The recently enacted bills are designed to affect sentencing practices, resulting in a change in the characteristics of the prison population and the time served by prisoners in State prisons. As a result of limiting State prisons to offenders with minimum sentences greater than 18 months, the average minimum sentence of the State prison population should increase. On the other hand, offenders with minimum sentences less than 18 months should remain the responsibility of local government and increase the use of local jail and probation alternatives, referred to as intermediate sanctions. Several projections have estimated the impact on State prison population over 10 years, yet no single projection incorporates all of the enacted legislation in its estimate. Therefore, the fiscal impact of sentencing guidelines and truth-in- sentencing is indeterminate.


A recent projection incorporating work by Dr. Charles Ostrom of Michigan State University and Dr. James Austin of the National Council on Crime and Delinquency compared baseline prison population through the year 2007, with a projected population based on an earlier version of House Bill 5419 and the application of truth-in-sentencing to all prisoners. The projection shows a 1,323-prisoner increase over baseline by 2007 as a result of the legislation. However, the increase may be insignificant in terms of fiscal impact. Two reasons that the impact appears to be minimal are discussed below.


First, historically, population projections have been prepared for five-year periods by the Department of Corrections using a model similar to the one used for this projection. In the DOC projections, which have a three-year verification period, a 1,300-prisoner difference from actual population has occurred, and may be considered within the margin of error. The difference in actual population is generally observed because these models build upon assumptions and trend data. The assumptions and trends considered include, but are not limited to, the parole rate, the affects of legislation creating new crimes, and judicial behavior. Once a trend changes or a new event occurs, the projections are no longer valid. An example of a new event is the Young decision in which a Recorder's Court judge ruled that parolees convicted of a second offense while on parole must serve the maximum sentence of the first crime before serving the minimum sentence of the second crime. It was assumed that second- offense parolees would serve long periods in prison, increasing the prison population. Instead, the number of parolees with second sentences dropped dramatically, and only began to increase to historic levels when the Court of Appeals overturned the Young ruling.

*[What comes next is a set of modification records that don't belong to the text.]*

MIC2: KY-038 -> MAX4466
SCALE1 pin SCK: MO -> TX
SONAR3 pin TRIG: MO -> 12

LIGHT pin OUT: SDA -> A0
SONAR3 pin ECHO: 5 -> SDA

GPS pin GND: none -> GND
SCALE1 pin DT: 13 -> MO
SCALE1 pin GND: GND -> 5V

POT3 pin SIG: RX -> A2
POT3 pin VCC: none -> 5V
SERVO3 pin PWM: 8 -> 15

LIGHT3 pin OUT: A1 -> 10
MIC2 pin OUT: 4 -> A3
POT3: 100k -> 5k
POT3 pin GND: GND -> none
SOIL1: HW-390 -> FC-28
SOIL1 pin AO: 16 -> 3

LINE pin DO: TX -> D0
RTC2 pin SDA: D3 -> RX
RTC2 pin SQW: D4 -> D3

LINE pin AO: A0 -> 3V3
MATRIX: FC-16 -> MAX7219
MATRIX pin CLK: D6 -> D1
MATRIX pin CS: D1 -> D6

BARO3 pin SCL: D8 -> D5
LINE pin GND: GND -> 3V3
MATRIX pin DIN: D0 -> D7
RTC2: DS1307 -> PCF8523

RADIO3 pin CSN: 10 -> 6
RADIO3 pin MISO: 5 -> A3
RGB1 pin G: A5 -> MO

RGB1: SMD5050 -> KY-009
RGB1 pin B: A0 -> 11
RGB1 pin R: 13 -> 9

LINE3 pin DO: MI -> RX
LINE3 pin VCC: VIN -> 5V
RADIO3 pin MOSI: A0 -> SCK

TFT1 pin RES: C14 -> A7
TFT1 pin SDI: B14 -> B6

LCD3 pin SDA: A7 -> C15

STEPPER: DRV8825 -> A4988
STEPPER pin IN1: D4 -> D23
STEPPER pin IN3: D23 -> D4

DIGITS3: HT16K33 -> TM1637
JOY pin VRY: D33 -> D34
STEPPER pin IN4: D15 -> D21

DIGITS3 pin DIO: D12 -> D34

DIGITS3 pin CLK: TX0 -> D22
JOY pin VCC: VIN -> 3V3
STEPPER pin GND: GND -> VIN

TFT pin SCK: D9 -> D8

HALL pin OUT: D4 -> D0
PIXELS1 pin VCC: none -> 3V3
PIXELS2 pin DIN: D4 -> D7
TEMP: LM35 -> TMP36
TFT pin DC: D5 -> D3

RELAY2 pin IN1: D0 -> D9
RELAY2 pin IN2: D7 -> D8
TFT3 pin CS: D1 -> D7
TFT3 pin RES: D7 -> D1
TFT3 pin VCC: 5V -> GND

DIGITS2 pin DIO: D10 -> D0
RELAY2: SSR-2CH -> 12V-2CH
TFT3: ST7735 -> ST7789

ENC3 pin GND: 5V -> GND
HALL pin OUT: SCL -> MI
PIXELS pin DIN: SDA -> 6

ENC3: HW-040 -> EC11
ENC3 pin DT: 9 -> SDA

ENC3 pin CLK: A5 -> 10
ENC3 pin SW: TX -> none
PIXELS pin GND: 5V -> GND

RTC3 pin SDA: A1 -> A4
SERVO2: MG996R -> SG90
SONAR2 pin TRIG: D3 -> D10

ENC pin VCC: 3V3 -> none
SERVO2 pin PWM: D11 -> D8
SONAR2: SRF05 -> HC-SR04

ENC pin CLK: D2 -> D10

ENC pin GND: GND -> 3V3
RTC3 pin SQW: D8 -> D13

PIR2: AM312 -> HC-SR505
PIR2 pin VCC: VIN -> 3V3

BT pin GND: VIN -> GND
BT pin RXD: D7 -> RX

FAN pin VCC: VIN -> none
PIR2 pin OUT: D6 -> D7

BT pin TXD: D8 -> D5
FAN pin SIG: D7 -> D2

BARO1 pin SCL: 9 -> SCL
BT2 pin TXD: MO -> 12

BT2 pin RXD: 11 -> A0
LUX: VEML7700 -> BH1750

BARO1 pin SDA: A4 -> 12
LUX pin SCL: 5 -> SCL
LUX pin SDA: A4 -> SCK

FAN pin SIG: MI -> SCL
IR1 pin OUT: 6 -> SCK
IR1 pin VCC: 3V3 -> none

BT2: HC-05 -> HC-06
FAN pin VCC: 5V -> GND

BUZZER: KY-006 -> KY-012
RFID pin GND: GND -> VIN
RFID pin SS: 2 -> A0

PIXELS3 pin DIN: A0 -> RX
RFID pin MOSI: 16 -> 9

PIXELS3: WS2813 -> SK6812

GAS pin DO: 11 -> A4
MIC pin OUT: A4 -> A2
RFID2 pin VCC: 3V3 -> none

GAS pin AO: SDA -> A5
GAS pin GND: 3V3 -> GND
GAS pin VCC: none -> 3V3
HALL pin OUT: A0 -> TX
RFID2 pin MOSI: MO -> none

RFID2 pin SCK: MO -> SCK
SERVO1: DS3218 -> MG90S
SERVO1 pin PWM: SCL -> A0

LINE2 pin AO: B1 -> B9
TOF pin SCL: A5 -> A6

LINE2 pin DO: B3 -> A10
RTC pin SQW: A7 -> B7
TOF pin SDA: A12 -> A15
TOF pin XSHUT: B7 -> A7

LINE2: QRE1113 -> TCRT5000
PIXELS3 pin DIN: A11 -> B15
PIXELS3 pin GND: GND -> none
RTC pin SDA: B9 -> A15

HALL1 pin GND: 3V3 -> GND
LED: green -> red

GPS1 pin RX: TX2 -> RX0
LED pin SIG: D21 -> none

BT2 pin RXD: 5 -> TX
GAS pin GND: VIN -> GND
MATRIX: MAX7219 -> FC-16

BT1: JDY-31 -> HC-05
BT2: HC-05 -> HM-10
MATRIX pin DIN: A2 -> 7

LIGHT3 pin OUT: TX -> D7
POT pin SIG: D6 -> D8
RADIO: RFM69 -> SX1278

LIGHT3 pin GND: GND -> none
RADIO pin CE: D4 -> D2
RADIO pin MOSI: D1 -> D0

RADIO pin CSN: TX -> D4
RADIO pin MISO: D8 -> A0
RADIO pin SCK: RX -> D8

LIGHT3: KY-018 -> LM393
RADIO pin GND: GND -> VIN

Second, a component of truth-in-sentencing, disciplinary time, must only be reported to the parole board, and not automatically added to the minimum sentence. The projection cited above assumes that all offenders will have to serve all disciplinary time and that, on average, prisoners will serve an additional 13% of their sentence beyond the minimum sentence for disciplinary infractions. The difference between accrued disciplinary time and actual time served will not be known until parole board decisions are made. The possibility that the parole board will not require prisoners to serve all of the accrued disciplinary time, could make the disciplinary time population neutral, and, therefore, make the fiscal impact on State government cost neutral, as well.


- Fiscal Analyst: K. Firestone

A9798\S826EA

This analysis was prepared by nonpartisan Senate staff for use by the Senate in its deliberations and does not constitute an official statement of legislative intent.